Der zweite Song des Abends in der Halle, „Aspiration“, zeigt schon, weshalb sie so erfolgreich ist. Wie nur wenige andere Künstlerinnen versöhnt sie das klassische Chanson oder auch Nouvelle Chanson mit Elektro oder wie später zu sehen sein wird, mit purem Dance und rauhem Techno. „Aspiration“ ist bester Synthie-Pop, ins Ohr gehend, mit metallischen Sounds und  interessanten Klängen über diese warme Stimme: „Madame caresse la démence“, so eine Textzeile,  „Madame streichelt den Wahnsinn“.

Die Band und das Publikum

Begleitet wird sie von drei Musikern an verschiedenen, meist älteren Synthesizern, einem kleinem Drumset und Bass, die einen im besten Sinne, fetten, klaren Sound produzieren, perfekt abgemischt, in dieser schönen Konzerthalle.

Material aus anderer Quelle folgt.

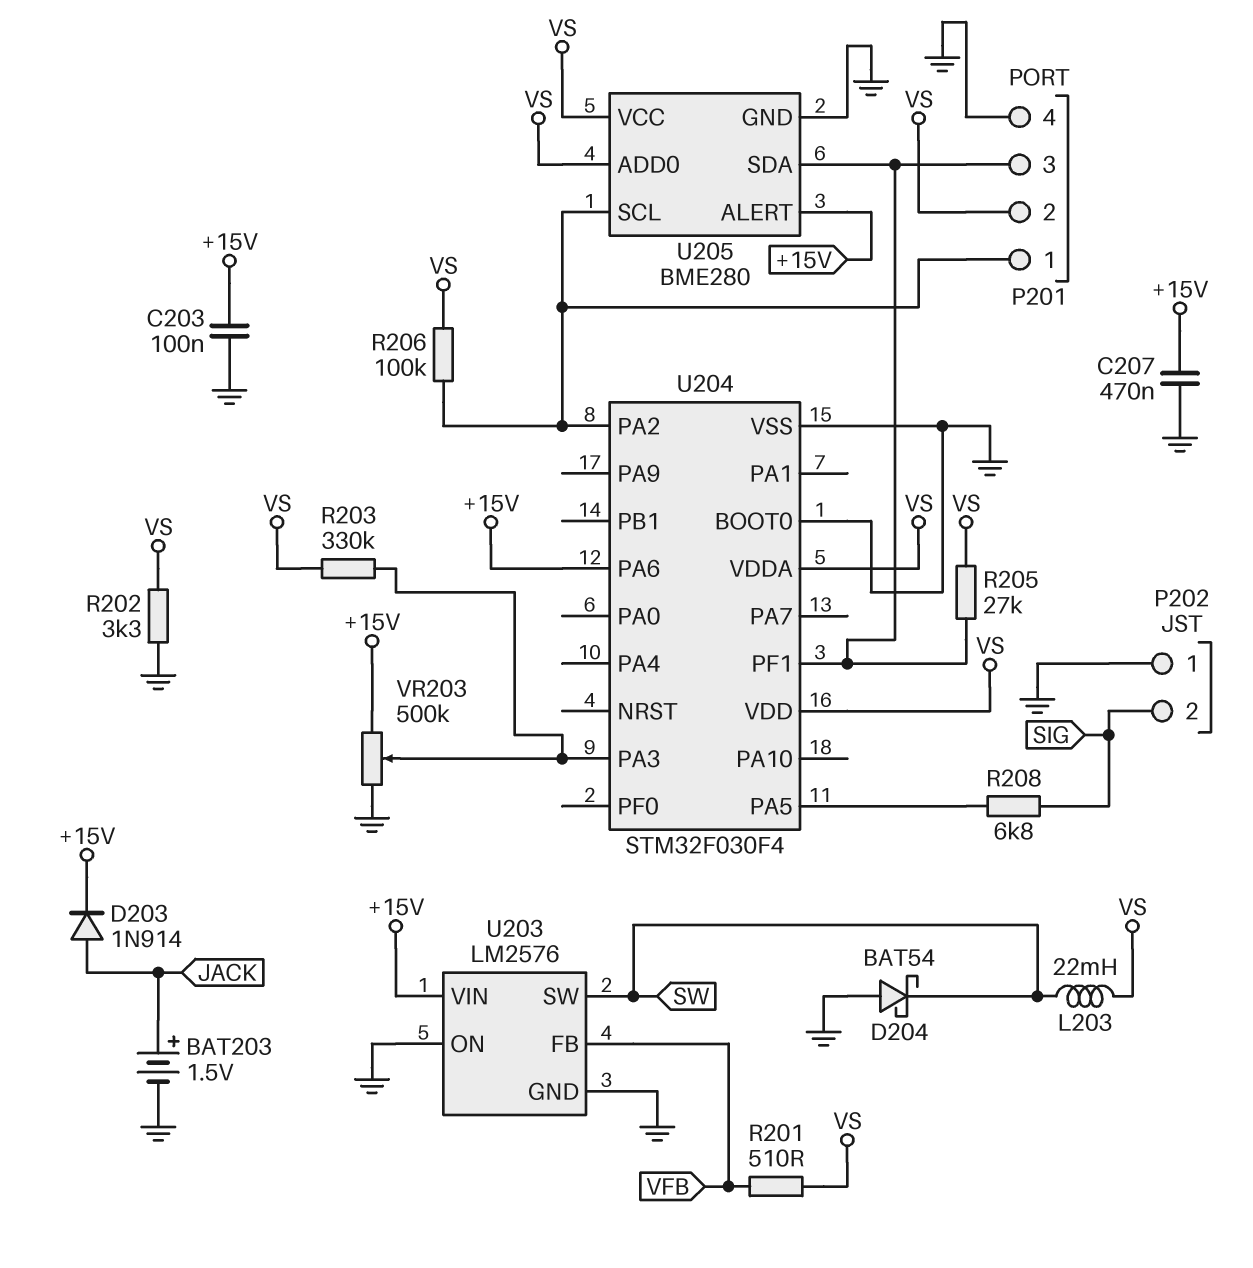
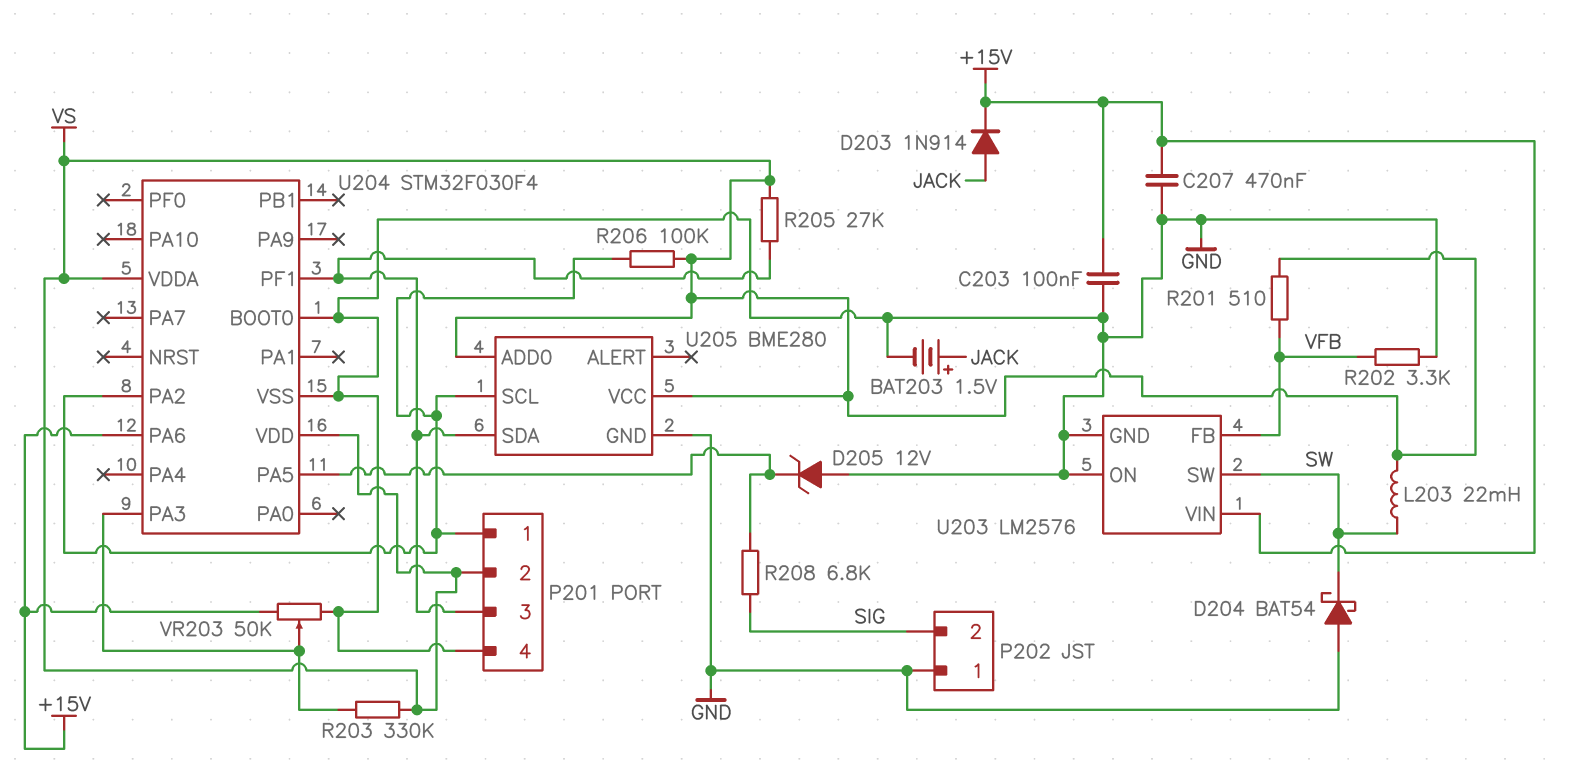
D205: none -> zener 12V (A GND, K U204/PA5)
R202: 3.3k (GND, VS) -> 3.3k (GND, VFB)
U205 pin ALERT: +15V -> none
VR203: 500k (+15V, GND, wiper U204/PA3) -> 50k (+15V, GND, wiper U204/PA3)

Bühnenbild und Lichtshow eher spartanisch, die Livepräsenz der Sängerin dagegen enorm! Großartig!

Im Publikum stehen überraschend viele ältere Leute, aber auch vor allem im vorderen Drittel viele junge textsichere Franzosen. Die Mehrheit bilden dennoch Deutsche, die, wie in Gesprächen zu erfahren ist, nicht unbedingt französisch verstehen, die Songs gleichwohl zu schätzen wissen. Hier wird man an die hierzulande so geliebte Französin Zaz erinnert, die 2011 Deutschland im Sturm eroberte. Und auch eine famose Livekünstlerin ist. In München startete Zaz auch damals mit einem ersten Konzert in der ausverkauften Muffahtalle durch. Auch dort schaffte sie es, ein Publikum zu erreichen, das französisch meist nur als Gefühl verstand.

Der Unterschied von Zaz zu Zaho. Wo die 20 Jahre ältere Isabelle Geoffrey alias Zaz sehr der Tradition verhaftet ist und mit ihren Liedern zwischen Chanson, Gypsy und Folk altmodisch klingt, ist Zaho viel moderner, auch verspielter.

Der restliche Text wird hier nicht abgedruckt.